My issue, I suppose, isn’t so much that characters are wearing their shoes in interior shots, I think its the unsettling settings that they are doing it in. We all walk around, in western culture at least – do not attempt this in Asian or Arab homes – as we pass quickly through the house to get something. Maybe we are bringing a bunch of stuff into or out of the house. You’ve come home but you know you will be leaving again shortly and can’t be bothered to take your shoes off only to have to bend all the way down there to put them back on again fifteen minutes later.
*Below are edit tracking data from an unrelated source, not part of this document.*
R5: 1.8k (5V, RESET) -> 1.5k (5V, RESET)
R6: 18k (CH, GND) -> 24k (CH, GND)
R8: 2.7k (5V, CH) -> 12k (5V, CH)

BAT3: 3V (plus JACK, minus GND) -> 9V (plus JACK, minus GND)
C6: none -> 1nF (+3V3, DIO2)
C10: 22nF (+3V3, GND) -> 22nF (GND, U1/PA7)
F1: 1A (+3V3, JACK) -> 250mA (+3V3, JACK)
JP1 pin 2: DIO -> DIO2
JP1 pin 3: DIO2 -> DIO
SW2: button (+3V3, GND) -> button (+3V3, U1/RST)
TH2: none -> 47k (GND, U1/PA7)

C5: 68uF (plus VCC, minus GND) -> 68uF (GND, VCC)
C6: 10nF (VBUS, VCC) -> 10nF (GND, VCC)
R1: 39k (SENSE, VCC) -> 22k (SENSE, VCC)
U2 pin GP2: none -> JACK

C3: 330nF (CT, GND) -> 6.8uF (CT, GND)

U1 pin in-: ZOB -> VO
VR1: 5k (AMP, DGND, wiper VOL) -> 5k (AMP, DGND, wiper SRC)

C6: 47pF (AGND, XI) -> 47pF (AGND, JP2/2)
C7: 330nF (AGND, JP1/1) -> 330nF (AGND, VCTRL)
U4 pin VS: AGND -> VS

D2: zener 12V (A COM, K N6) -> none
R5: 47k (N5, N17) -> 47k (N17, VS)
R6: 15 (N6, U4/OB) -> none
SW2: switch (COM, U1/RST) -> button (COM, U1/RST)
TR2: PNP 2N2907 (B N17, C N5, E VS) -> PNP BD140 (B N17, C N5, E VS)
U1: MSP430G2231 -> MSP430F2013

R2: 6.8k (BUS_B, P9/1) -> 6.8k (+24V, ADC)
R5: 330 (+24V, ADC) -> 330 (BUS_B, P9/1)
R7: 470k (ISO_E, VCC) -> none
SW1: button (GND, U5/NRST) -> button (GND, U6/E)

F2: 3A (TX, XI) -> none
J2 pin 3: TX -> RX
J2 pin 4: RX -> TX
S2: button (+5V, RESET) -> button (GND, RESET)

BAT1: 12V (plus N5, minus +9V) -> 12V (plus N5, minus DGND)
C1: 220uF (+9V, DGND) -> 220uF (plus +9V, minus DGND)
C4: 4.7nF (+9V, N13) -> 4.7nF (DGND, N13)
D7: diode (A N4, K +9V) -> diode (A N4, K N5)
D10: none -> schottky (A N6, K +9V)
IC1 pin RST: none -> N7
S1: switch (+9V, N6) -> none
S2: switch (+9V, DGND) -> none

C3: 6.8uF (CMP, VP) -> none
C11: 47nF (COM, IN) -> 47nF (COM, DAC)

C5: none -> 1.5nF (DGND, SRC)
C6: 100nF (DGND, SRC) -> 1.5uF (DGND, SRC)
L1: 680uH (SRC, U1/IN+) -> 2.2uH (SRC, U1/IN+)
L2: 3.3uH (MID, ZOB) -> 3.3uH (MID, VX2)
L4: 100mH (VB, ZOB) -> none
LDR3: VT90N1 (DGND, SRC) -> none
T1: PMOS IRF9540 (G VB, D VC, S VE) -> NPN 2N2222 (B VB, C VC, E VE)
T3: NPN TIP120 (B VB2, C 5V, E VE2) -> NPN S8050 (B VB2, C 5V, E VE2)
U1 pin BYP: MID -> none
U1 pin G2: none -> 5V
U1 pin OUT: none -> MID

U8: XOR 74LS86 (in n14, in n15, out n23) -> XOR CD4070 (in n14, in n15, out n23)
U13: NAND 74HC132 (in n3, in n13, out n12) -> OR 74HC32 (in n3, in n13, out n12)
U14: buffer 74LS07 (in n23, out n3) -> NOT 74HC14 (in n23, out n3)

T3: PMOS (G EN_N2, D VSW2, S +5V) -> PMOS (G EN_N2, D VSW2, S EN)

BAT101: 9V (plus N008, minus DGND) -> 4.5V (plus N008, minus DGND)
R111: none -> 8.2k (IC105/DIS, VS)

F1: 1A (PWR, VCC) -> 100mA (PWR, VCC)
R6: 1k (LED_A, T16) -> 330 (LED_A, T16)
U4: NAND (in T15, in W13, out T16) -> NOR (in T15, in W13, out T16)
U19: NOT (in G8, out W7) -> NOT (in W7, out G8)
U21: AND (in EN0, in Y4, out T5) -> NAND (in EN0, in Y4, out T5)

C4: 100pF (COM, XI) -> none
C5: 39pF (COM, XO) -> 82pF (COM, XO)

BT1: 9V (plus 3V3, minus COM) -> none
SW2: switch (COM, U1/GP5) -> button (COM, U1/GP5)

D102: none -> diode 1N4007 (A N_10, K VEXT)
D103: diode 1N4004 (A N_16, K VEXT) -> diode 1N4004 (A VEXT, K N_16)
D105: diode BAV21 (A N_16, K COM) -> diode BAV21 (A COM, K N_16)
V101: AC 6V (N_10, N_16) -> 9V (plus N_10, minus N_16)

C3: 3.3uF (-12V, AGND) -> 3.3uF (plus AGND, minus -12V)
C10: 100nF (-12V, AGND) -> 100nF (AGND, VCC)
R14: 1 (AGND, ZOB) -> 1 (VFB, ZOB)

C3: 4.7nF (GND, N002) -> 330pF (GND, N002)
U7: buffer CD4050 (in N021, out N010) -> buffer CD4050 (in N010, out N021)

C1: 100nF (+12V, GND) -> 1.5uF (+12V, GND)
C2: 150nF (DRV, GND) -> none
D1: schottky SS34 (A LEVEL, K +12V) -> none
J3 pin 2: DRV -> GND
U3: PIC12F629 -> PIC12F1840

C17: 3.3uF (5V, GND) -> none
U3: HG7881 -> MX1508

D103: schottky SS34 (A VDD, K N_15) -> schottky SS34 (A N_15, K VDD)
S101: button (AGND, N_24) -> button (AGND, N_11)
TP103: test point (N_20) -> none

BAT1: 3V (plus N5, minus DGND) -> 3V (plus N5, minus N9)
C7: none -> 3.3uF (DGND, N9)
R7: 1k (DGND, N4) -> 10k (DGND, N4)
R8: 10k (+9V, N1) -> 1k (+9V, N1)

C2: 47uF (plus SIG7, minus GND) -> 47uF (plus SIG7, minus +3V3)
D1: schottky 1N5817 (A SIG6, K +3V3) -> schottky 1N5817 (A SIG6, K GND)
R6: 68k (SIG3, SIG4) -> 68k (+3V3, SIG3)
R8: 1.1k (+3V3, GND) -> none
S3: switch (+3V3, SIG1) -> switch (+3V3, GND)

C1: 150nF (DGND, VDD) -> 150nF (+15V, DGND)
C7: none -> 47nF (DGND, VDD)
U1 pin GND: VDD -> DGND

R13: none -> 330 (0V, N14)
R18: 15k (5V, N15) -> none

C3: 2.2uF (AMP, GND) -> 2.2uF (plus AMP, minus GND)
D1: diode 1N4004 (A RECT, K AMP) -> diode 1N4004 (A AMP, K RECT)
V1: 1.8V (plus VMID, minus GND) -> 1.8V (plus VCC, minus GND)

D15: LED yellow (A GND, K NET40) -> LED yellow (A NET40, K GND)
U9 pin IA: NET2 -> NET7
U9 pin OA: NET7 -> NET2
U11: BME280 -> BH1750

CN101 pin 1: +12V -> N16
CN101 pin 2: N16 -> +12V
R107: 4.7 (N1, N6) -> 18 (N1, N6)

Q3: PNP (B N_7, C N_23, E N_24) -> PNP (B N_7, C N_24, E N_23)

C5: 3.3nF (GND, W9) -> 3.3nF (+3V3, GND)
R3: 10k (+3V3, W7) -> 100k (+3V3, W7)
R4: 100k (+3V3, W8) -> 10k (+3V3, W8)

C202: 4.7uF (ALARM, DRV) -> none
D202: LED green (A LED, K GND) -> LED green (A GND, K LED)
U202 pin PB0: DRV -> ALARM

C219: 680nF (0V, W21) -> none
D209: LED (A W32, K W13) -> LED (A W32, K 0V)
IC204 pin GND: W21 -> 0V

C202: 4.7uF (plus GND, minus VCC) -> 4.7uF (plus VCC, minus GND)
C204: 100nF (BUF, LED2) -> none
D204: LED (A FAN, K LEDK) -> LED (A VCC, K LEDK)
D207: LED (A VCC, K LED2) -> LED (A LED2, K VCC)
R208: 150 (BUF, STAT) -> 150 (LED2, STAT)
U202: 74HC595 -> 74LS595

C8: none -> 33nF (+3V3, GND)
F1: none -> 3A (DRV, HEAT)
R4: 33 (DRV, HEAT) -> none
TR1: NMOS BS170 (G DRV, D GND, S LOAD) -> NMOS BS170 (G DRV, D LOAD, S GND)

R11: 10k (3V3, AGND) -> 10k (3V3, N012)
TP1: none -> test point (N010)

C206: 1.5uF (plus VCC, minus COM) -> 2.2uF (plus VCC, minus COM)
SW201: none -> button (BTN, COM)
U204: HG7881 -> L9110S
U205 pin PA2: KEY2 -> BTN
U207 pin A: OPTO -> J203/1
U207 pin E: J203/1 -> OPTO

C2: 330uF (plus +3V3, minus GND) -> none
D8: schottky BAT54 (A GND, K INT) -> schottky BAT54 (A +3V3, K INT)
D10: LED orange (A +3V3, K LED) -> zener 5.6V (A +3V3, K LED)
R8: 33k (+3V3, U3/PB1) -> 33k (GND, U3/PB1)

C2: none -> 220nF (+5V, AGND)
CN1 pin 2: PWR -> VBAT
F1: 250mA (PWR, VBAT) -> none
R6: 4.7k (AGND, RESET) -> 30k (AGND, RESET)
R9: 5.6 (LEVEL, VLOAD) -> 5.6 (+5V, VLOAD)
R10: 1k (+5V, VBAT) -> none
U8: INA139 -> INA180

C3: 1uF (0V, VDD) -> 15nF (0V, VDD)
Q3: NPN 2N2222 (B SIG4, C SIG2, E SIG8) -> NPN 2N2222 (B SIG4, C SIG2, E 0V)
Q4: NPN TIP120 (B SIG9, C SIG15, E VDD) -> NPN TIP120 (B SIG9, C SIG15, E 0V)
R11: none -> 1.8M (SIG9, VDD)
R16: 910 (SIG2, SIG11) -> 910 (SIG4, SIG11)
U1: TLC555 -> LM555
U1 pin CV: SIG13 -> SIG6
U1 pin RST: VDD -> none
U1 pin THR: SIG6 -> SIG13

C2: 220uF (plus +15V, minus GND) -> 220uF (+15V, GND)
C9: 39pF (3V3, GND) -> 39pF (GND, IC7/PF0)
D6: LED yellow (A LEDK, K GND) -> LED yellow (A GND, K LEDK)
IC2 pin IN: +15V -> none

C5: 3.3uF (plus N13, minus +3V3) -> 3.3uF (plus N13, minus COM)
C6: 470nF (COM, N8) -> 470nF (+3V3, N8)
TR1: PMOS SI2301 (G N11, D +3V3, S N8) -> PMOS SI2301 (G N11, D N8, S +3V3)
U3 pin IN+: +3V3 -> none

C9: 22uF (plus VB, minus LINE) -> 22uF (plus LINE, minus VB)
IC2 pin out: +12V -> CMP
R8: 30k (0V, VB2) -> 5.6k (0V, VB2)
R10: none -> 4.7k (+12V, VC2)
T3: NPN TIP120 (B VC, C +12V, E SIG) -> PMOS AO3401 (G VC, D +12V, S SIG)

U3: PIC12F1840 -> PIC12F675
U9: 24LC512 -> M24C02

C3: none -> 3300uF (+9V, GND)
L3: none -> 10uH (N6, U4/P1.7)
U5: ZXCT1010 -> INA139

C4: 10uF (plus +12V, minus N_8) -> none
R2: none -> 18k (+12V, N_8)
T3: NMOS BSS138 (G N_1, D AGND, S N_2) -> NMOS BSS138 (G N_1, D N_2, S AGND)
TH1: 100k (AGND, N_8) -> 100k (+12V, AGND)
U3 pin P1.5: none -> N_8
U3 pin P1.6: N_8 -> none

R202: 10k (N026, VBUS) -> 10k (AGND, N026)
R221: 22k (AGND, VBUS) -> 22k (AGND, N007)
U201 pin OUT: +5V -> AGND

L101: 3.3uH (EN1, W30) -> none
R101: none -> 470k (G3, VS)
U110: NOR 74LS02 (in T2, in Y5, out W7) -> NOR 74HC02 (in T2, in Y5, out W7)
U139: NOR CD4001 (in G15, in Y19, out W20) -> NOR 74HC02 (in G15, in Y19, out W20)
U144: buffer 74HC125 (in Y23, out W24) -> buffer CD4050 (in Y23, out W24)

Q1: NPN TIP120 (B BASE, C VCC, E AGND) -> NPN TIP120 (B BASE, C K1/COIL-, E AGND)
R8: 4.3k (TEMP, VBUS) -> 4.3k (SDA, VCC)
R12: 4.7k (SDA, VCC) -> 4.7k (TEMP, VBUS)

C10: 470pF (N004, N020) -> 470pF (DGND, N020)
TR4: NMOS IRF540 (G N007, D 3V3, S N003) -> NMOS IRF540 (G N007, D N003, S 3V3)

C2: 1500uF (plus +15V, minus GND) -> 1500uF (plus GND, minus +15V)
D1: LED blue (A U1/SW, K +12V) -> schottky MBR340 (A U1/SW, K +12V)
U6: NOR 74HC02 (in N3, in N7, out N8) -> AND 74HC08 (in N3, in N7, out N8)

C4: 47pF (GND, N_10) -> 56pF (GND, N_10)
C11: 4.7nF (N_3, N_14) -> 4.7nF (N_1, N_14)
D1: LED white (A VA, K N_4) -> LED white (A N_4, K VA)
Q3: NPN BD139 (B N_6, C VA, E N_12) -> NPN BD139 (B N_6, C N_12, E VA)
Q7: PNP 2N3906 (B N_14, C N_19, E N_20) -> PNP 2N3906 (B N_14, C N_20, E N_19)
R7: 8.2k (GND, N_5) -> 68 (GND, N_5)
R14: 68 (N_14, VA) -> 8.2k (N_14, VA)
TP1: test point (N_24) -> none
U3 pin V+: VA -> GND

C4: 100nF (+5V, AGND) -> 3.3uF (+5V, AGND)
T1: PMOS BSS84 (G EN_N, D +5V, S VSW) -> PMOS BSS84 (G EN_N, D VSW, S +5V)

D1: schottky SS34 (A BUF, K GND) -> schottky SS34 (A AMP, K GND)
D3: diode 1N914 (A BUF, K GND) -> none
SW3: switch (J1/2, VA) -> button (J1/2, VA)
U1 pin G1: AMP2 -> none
Like I said earlier, my issue is not that they are wearing them, it’s that the shoes just never come off. I remember watching Full House as a kid and seeing the kids laying around on their beds, legs in the air, tacky eighties runners just flapping in the wind. My little brain couldn’t figure out why or how this could be a thing. How is that possibly comfortable? Why would your parents allow this? How did noted neat freak Danny Tanner allow this? Watching TV – shoes on. Doing homework – shoes on. Cooking dinner – shoes on. At least this one is a little understandable.
Speaking of Danny Tanner, has no one thought of the hygienic implications in all of this? I’m no germaphobe, ok maybe I am a bit, but think of where your shoes have been today. Go out and follow your past self from today around with a broom and dustpan and sweep all the little bits of dust and bugs and grass and gum and poo into your dustpan. Take this dustpan and sprinkle it’s contents liberally around your living room, kitchen, and bed. Maybe that was a bit extreme. But probably not. Perhaps you have dedicated indoor shoes. Fine. They’re clean and cushioned and lovely. And feel like goddamn clogs crashing and banging around your bed while you are lying on it. Indoor shoe argument rendered invalid.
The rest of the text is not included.